Another area that No Child didn’t cover was university schools of education, which train all but a smattering of the nation’s teachers. Given the importance of recruiting and training teachers, this was a terrible oversight. One reason why it happened: Ed school quality was supposed to be governed through the reauthorized versions of the federal Higher Education Act, which requires states to hold teacher quality programs accountable, identify laggard schools, and assure the U.S. Department of Education that ed schools were meeting the needs of districts and teachers. But because it isn’t an element in the main law governing American public education, it has allowed ed schools to slip under the radar of accountability.

The results have been predictably terrible. As the National Council of Teacher Quality, the Center for American Progress and former Teachers College president Arthur Levine, have pointed out in numerous studies, the quality of teacher training in ed schools remains lackluster in the main. But this isn’t just the fault of ed schools alone.

As the Education Sector points out this week in its study of state regulation of ed schools, it is rare that state teacher licensing agencies — the departments that oversee ed school quality — shut down an ed school, even when its peers call it out for being a waste of student and federal dollars. Twenty-seven states have not identified an ed school program as being low performing within the past decade; this includes Colorado (which has been cited for its poor monitoring of ed schools). Twelve more states have only identified between one to five ed school programs as laggards. Just three states — New York, Ohio and Kansas — have actually gone so far as identifying 20 or more programs as being of low quality. Only two percent of all ed school programs have ever been cited as being ineffective; and in some cases, the states actually step in to keep the worst ed schools around even when they’ve lost accreditation.

Meanwhile the nonprofit that are supposed to oversee ed school accreditation — the Council for Accreditation of Educator Preparation (and the groups whose merger formed it, the National Council for Accreditation in Teacher Education and TEAC) — also hasn’t stepped up to the plate.
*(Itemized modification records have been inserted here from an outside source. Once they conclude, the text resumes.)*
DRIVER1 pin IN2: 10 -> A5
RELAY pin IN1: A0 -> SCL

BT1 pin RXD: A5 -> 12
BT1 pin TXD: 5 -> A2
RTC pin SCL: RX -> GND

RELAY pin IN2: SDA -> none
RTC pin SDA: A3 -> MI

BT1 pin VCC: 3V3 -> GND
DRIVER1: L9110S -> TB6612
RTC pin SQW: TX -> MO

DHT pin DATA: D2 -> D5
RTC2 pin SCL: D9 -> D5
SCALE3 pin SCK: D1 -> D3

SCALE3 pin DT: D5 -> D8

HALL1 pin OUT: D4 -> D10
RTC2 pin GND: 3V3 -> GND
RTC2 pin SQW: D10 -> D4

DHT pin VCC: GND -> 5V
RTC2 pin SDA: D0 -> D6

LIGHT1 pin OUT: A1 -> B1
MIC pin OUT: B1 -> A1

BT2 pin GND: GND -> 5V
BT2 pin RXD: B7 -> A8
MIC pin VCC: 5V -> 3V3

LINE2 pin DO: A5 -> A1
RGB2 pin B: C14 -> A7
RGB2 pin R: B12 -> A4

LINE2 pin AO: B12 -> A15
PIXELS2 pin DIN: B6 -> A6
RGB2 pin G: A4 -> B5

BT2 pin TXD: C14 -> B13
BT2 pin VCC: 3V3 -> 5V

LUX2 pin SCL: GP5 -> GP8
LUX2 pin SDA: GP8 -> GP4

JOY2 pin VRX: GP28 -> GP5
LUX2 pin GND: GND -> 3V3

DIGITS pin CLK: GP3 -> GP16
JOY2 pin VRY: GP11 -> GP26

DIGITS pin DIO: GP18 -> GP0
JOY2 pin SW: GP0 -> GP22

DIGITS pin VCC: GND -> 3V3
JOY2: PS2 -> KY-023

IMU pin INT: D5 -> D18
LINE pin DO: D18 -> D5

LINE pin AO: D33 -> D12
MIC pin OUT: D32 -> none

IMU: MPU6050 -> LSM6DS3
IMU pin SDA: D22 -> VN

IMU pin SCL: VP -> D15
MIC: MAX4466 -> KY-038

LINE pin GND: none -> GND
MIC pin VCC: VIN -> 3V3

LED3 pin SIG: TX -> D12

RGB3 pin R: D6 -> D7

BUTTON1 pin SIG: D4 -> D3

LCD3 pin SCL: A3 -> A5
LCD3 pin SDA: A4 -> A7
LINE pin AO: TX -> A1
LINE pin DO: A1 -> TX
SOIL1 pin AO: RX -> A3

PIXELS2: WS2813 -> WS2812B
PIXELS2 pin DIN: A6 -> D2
Eleven of the 18 laggard ed schools as identified by states still maintained their accreditation, according to the Education Sector report.

The reality is that, contrary to the views of defenders of traditional public education (and libertarian and conservative school reformers of an anti-No Child bent), there isn’t enough accountability — especially in the areas that count. Even AYP doesn’t cover such areas as the overuse of suspensions and expulsions or the overdiagnosis of learning disabilities (and the amount of time special ed students spend outside of regular classroom instruction). In short, those who complain that No Child is too prescriptive either don’t know what they are talking about or simply want to ignore reality.

What is needed is a wider form of accountability that accounts for teacher training and for other aspects of teacher quality. This includes requiring the use of Value-Added data in evaluating ed school programs; this can come naturally as states begin requiring the use of student test data in evaluating teacher performance and in the development of school data systems. Another solution lies in education governance reform: Moving ed school oversight (along with teacher licensing) to state education departments, where the responsibility rightfully belongs.

None of this will fully solve this aspect of the teacher quality problem; after all, the problem is also tied to the iron triangle relationship between state universities, teacher licensing agencies and teachers unions. But expanding accountability will at least shed the light needed to force even more reform. And it can’t come soon enough.